Traditioneel geloof - Vormgeloof - Dwaalleren

Het is een buitengewoon moeilijke arbeid, de mensen uit het traditionele geloof - uit het vormgeloof - te verplaatsen in het levende geloof, want het woord geloof is hun nog niet duidelijk geworden. Ze hebben het woord traditioneel overgenomen zonder zich bewust te zijn van de eigenlijke diepe betekenis en hangen veel meer uiterlijke gewoonten en gebruiken aan dan de kern die de leer van Christus vormt. Wel hebben ze met de oren alles opgenomen wat met Jezus Christus als de goddelijke Verlosser verband houdt en deze kennis kenmerken ze met het woord "geloof" en ze verstaan daaronder alleen maar dat ze zich niet verzetten tegen dit weten of dat ze het afwijzen als onwaarschijnlijk. Maar ze zijn noch in detail in de christelijke leer doorgedrongen, noch zich zelfs maar bewust van de betekenis van het verlossingswerk. Dus een inhoudelijke stellingname tegenover dat, wat hen geleerd werd, laten ze achterwege, die echter nodig is om levend te kunnen geloven, dat wil zeggen innerlijke overtuiging voor welke geloofsleer dan ook te verkrijgen.

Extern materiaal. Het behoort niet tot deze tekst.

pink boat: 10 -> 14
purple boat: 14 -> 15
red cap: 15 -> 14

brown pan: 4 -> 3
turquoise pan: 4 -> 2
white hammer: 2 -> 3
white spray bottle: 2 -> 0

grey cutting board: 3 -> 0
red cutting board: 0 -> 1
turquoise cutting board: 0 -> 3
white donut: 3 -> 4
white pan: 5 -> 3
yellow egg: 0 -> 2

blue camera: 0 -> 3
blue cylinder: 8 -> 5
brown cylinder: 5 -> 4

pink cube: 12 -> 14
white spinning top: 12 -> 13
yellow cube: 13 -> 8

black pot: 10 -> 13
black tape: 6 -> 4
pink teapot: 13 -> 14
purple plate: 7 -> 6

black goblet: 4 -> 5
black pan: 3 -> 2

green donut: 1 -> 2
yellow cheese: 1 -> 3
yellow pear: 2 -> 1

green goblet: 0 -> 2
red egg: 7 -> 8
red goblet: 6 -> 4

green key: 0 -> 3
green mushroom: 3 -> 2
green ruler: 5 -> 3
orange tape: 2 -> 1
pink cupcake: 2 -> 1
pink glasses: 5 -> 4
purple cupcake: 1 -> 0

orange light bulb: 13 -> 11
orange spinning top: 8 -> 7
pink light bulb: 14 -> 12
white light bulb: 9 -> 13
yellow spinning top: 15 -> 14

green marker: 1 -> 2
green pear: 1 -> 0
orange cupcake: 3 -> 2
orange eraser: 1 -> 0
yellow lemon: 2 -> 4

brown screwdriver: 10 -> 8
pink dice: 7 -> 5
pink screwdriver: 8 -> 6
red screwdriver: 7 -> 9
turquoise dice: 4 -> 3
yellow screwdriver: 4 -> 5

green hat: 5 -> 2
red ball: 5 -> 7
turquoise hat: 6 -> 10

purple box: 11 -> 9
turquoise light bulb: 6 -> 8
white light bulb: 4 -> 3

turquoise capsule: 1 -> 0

Maar alleen het levende geloof kan tot het eeuwige leven leiden, want elk vormgeloof is ongeschikt om de ziel te veranderen. En alles is vormgeloof zolang de mens niet vervuld is van een diep verlangen naar de zuivere waarheid. Want dit verlangen spoort hem pas aan om na te denken over de hem overgebrachte geestelijke leer, waarop dan de innerlijke overtuiging volgt of een bewust afwijzen van datgene, waarvoor hij de overtuiging - dus het levende geloof - niet kan opbrengen. En dit uitsorteren van het valse en het ware moet plaatsvinden. De dwaling moet van de waarheid worden gescheiden, daar anders de mensen zich geen duidelijke voorstelling van God kunnen maken, wiens Wezen zo volmaakt is, dat ook alles wat van Hem getuigt volmaakt moet zijn. Misvormde leren echter zullen nooit het Wezen van God laten inzien, maar steeds een valse voorstelling van God weergeven.

Maar zolang mensen, die hun medemensen willen onderrichten, zelf het onderscheid tussen vormgeloof en het levende geloof niet kennen, zolang deze mensen zichzelf geen kennis hebben verschaft van de waarheid, juist door het innemen van een standpunt met behulp van goddelijke ondersteuning - dus tot een levend geloof zijn gekomen - zullen ze ook niet hen, die onderricht worden, opvoeden tot waar geloven. En dit is de verklaring ervoor dat ontelbare mensen zich wel gelovig noemen en er toch ver van verwijderd zijn, dat daarom de dwaling verbreid is en de waarheid slechts weinig instemming vindt, dat de mensen veel voor waarheid aannemen wat ze bij ernstig willen zeer wel als dwaling zouden kunnen herkennen. Maar ze houden zich aan de traditie, ze nemen gedachteloos en zonder bedenkingen generaties lang steeds dezelfde misvormde leren over, die oorspronkelijk in de zuiverste vorm door Jezus Christus aan de mensen werden gegeven en alleen vertroebeling en misvorming konden ondergaan omdat eigen denken uitgeschakeld werd en zodoende er op de afwijkingen geen acht werd geslagen. Bovendien werden de mensen ook tot het onvoorwaardelijk aannemen van geloofsleren verplicht, zodat ze zich van elke verantwoording ontheven voelen en het geloof dus steeds meer star wordt en een dood geloof geen geestelijke vooruitgang kan opleveren.

De mensen moeten opmerkzaam worden gemaakt op hun dode toestand en daarom moet steeds het levende geloof worden gepredikt. Het moet hun ten stelligste op het hart worden gedrukt, dat ze zich niet gelovig behoren te noemen zolang ze alleen maar traditioneel overgenomen geestelijke leringen erkennen doch niet in bezit hebben genomen, dus ze met meest innerlijke overtuiging - niet alleen met de mond - kunnen verdedigen en dat daartoe ook een denkbeeldige uiteenzetting nodig is. Dan zal de sluier voor hun ogen wegvallen, dan zullen het hart en het verstand af en toe weigeren iets aan te nemen en dan pas zal de waarheid tevoorschijn komen, die dan de mens gelukkig en tot een vlijtige aanhanger zal maken. En dan zal de mens levend kunnen geloven en zich van elke uiterlijke vorm hebben vrijgemaakt. Dan pas zal zijn ziel rijp kunnen worden en zal hij een lid van de kerk zijn die Jezus Christus op aarde heeft gesticht.